El Gobierno cambia su discurso respecto al déficit exterior. Después de que el vicepresidente económico, Pedro Solbes, al igual que otros altos cargos del equipo económico, restase importancia hace unas semanas al desequilibrio de la balanza de pagos, un informe publicado por el Ministerio de Industria admite ahora que se trata de un problema “insostenible a medio plazo”.

El estudio apunta que la pertenencia de España a la zona del euro “ha aumentado el umbral de desequilibrio exterior sostenible como consecuencia de la mayor facilidad de acceso a la financiación externa”, ya que antes de integrarse en el sistema monetario, el Gobierno español se veía obligado a devaluar la moneda o realizar planes de ajuste si el déficit superaba el 3% del PIB. Sin embargo, ese margen para financiar el agujero exterior “puede conducir a un excesivo déficit exterior” –el de España roza ahora el 10% del PIB–, una situación que sólo podría resolverse con ajustes bruscos. El autor del documento, el profesor de la Universidad San Pablo CEU Jesús Paúl Gutiérrez, alerta de que entonces “la única vía será la de la desinflación competitiva, con los consiguientes costes en términos de crecimiento y desempleo”, ya que el lento ajuste a la baja de precios relativos y salarios que pueden llevar a cabo las empresas no sería suficiente.

Portugal, como ejemplo

Para afrontar este reto, el Gobierno tiene un ejemplo en el que mirarse: Portugal. Desde antes de la entrada en la zona euro, la economía vecina acumula un déficit exterior cercano al 10% de su PIB. Las suculentas condiciones financieras del área de los Doce no hicieron sino engordar un problema que se hizo crónico, y que ha terminado por provocar una crisis económica “con un notable aumento del desempleo y con un déficit exterior todavía muy elevado, como consecuencia de las mayores necesidades de financiación de las Administraciones Públicas” para compensar la caída de la inversión privada. El informe apunta que “algunos reputados economistas –entre ellos, Olivier J. Blanchard del MIT– han manifestado que la recesión en Portugal probablemente sea un espejo de lo que en el futuro más o menos próximo le ocurra a la economía española”.

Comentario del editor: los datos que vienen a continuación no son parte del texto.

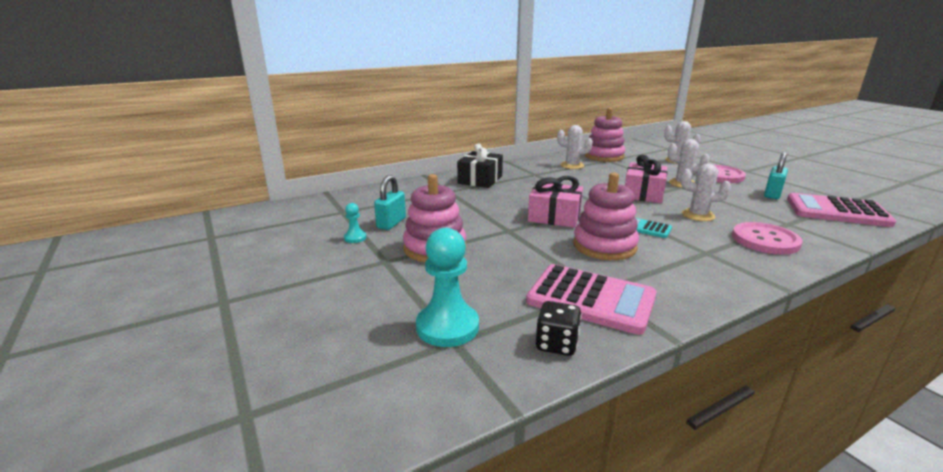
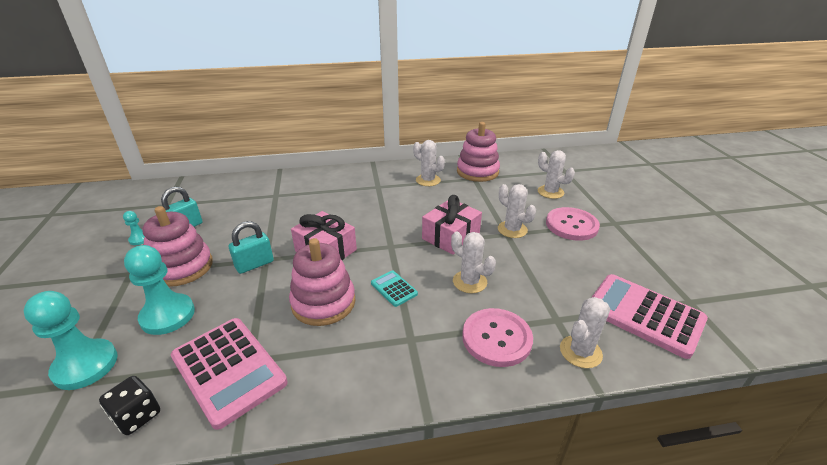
camera: 20 degrees right, 10 degrees up
(475, 280) = (168, 315): none -> turquoise pawn
(480, 180) = (319, 185): black gift -> none
(772, 194) = (597, 268): turquoise padlock -> turquoise padlock (254, 264)
(828, 236) = (580, 352): none -> white cactus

Este análisis, en suma, echa un jarro de agua fría sobre el anhelo expresado por el presidente del Gobierno de que España logre en 2010 la convergencia real en renta con los Quince, debido a que “difícilmente la economía española podrá continuar de forma prolongada el actual proceso de convergencia real [con Europa] si se mantiene la actual necesidad de financiación (superior a 61.500 millones de euros hasta septiembre de 2006) o, en última instancia, si no cambia el tradicional modelo de crecimiento basado en la demanda interna”, alerta el informe.

Y es que el documento publicado por el Ministerio de Industria culpa al “peculiar patrón de crecimiento” de la economía española de las debilidades acumuladas, como el deterioro de la productividad y la competitividad, el endeudamiento de las familias y la sobrevaloración de la vivienda, de las que el mejor termómetro, según el informe, es el elevado y creciente déficit exterior. La toma de conciencia de la gravedad del déficit exterior ha sido reclamada al Gobierno por varios organismos internacionales e, incluso, la Comisión Europea ya solicitó el mes pasado un plan de urgencia contra este “insostenible” desequilibrio.

Producción al alza

Precisamente la industria, uno de los causantes de este déficit por su constante demanda de financiación, sigue dando muestras de dinamismo. Su producción volvió a crecer con fuerza en noviembre del año pasado, un 4,1%, impulsada por la compra de bienes de equipo (el pilar de la inversión) y productos de consumo. Sin embargo, la industria de bienes de equipo se está alimentando fundamentalmente de maquinaria importada, lo que significa un elemento más de presión sobre la maltrecha balanza de pagos.

Los sectores que tiraron de la actividad en el penúltimo mes de 2006 fueron los de maquinaria y material eléctrico (con un alza de la producción del 19,1%), la del mueble (12,4%) y la industria mecánica (11,7%). Por el contrario, la inversión en los sectores informático y tabaquero cayeron con fuerza, un 32% y un 14%, respectivamente.